極上クライム・ムービー『密輸 1970』リュ・スンワン監督が明かす、水中アクション撮影秘話とキャスティングの秘訣
監督が語る“努力の俳優”チョ・インソンの魅力「なかなか出逢えない、格の高いアーティスト」
リュ・スンワン監督のフィルモグラフィーを語るうえで、欠かせない俳優がチョ・インソンだ。前作『モガディシュ 脱出までの14日間』、今年の10月よりクランクインが予定されている『ヒューミント(原題)』にも出演が決まっている。監督との強い絆についてチョ・インソン本人は「ご近所仲間だから」とチャーミングに語っているが、リュ・スンワン監督にしてみればこうした人間的な信頼こそが、映画作りを支える重要なキーとなっているようだ。
「映画監督って、自分の好きな俳優のタイプがあるじゃないですか。たとえば主演級を連続して担う俳優を“ペルソナ”と言うことがありますが…私は、自身の仮面のように俳優を作品で扱うわけではないんですよね。俳優と監督の関係は、ただ演出する・されるという以上に、一緒に映画を作っていく同僚、芸術的なパートナーの関係です。人間的に何か通じるポイントがあるからキャスティングしています」。
そして、自らは決して多くを語らないチョ・インソンの隠れたエピソードも教えてくれた。その言葉には、彼への深い愛情がにじみ出る。
「正直に言えば、チョ・インソンさんより演技が上手い方も、ハンサムな方もたくさんいます。しかし、彼ほど懐の深い俳優に会うのは難しい。自分の演技の上手さに決して安住せず、常に謙虚なんです。20代の頃からずっとスターとして生きてきた方なのに、新作へのキャスティングが決まると今でもダイアログコーチ(演技の基礎を指導するコーチ)とセリフの練習をするんですよ。自分が以前できなかったことを克服しようと本当に努力をするそうです。本当に格の高いアーティストなんです」。
リュ・スンワン監督がこう語るのには、多くの俳優とともに映画づくりを続けてきたヒットメーカーならではの流儀があるからだ。
「リュ・スンボムは弟というのもありますが、私がよくタッグを組むファン・ジョンミン先輩やチョ・インソンさんのような方は、出演するだけでたくさん観客動員が見込めるからとか、世界で一番演技が上手いからオファーしているのではないんです。映画を一本撮るというのは、自分の人生のうち少なくとも1年から2年を投げ打つ行為。俳優は、その時間をともにするパートナーなんです。人気のある方、すごく演技が上手な方、かっこいい方とも一緒に映画を撮ってみるのですが、結局残るのは、“人生のある時点で私たちがこの映画を一緒に作った”ということを気分良く振り返れる方々。

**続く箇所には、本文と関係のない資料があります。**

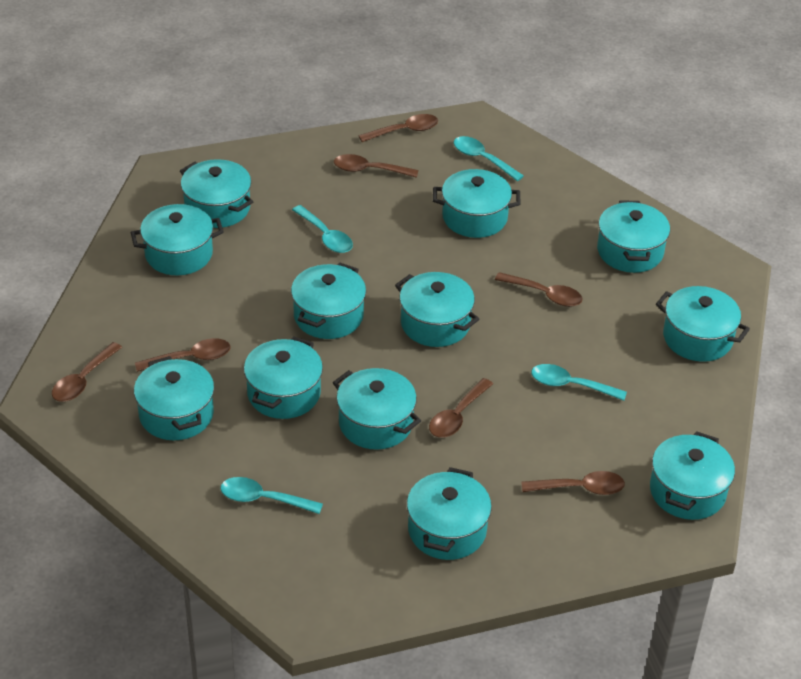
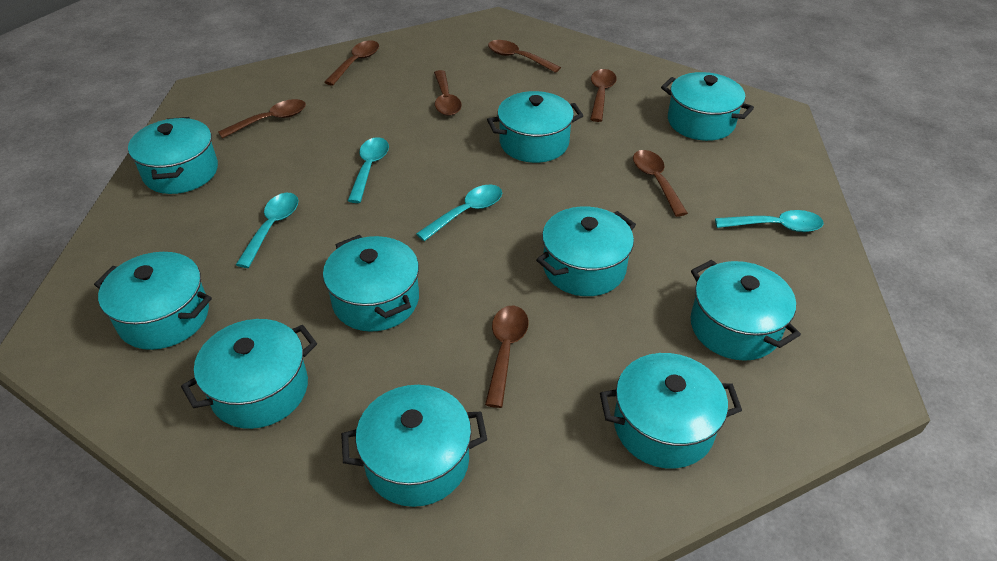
turquoise pot: 12 -> 10

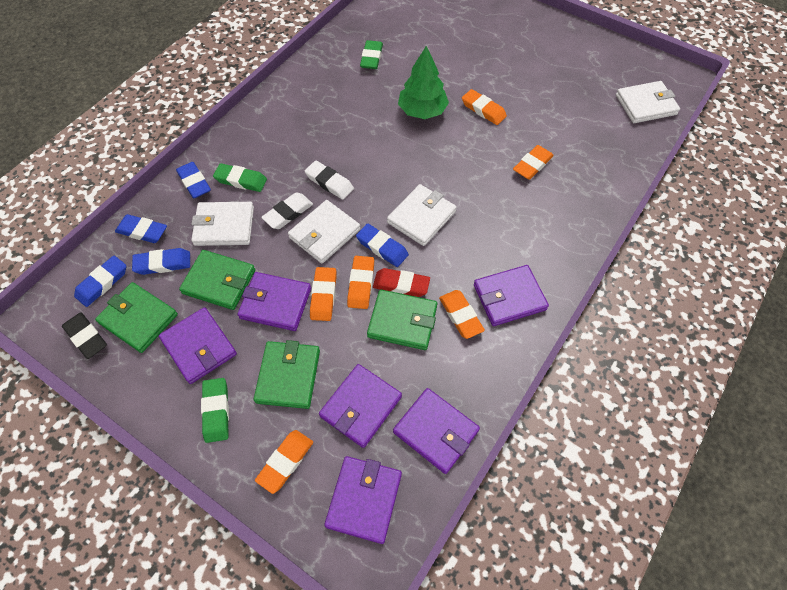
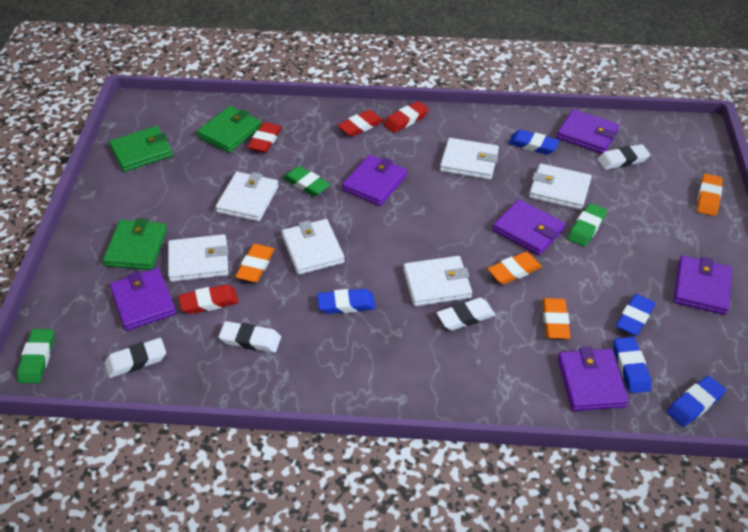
black eraser: 1 -> 0
green tree: 1 -> 0
green wallet: 4 -> 3
orange eraser: 6 -> 4
red eraser: 1 -> 4
white eraser: 2 -> 4
white wallet: 4 -> 6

映画を撮ることは出逢いと別れの連続ですから、時を経て再会しても当時を楽しく思い出せる方がいいですよね」。
フィルモグラフィーをひも解くと、『血も涙もなく』(02)のスジン(チョン・ドヨン)とキョンソン(イ・ヘヨン)や、『ベテラン』(15)の刑事ミス・ボン(チャン・ユンジュ)など、リュ・スンワン監督の作品にはタフで魅力的な女性キャラクターが登場してきていた。彼女たちにひそかな喝采を送っていたファンにとって、本作は待ちに待った一本でもある。一方監督自身は「ただテーマと人物とストーリーに魅了されただけで、特別な意味を持って撮ったわけではないんです」と、気負いはない。それもまた、一本の映画を誠実に撮る姿勢なのかもしれない。「すべてのことは説明不可能で、“現象”としか言えないかもしれないですね」と話した監督にとって予想できないほど、『密輸 1970』は女性のクライム・ムービーの歴史を塗り替えるムーブメントとなった。
「映画を作るということ自体、説明できないことが多いです。どんなに長い間準備していても全く進まないこともあれば、突然降って湧いたように作業ができることもあります。私が“これは私と関係のない世界”だと考えていても、ある瞬間パズルのピースのようにはまり繋がり合うこともあります。それこそが魅力ではないでしょうか。もし観客の方々が私たちの作る映画が予測できるようなものなら、それは計算して引き起こしたことだから面白くないじゃないですか。ご覧になっている方々が意味を映画を通じて意味を探していただけたら、それで十分だと思っています」。